Father of biodiversity warns of mass extinction due to climate change

07/Oct/2006: Dr. Edward Osborne Wilson, who is considered to be the ‘father of biodiversity’, has warned that more than half of the world’s species might go extinct or face extinction by 2100, in an address to more than 2,000 people at the Montana State University, where he accepted the George R. Stibitz Computer and Communications Pioneer Award.

Dr. Wilson, a Harvard university professor and a distinguished biologist, researcher, theorist and a man of letters, has won the Pulitzer Prize for General Non-Fiction in 1991, for his book, ‘The Ants’. He believes that rapidly changing climate, pollution, global warming, human population growth and other related influences could drive more than half of the Earth’s species to extinction by 2100.
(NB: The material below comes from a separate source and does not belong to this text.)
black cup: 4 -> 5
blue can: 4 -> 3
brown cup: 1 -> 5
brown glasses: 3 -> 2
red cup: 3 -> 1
George R. Stibitz Computer and Communications Pioneer award, was given to Dr Wilson, by the American Consumer Museum of Bozeman and Montana State University’s Computer Science Department, in recognition of his promotion of an electronic ‘Encyclopedia of Life’, which contains information on every species on this planet. He has pioneered many researches in field of biology and has developed a field, known as ‘Sociobiology’, which strives to link behavior in humans and animals to their evolutionary heritage.

Dr. Wilson hopes that steps to prevent the broad loss of species could still be undertaken in this century, making the 21st century, ‘the century of the environment’. Dr. Wilson has been seeking to recruit religious fundamentalists as allies in his campaign for environmental protection. In his new book, ‘The Creation’, Dr. Wilson presents a case for religion and science to work together for the protection of nature, calling them the most powerful social forces on Earth, which could bring about a change.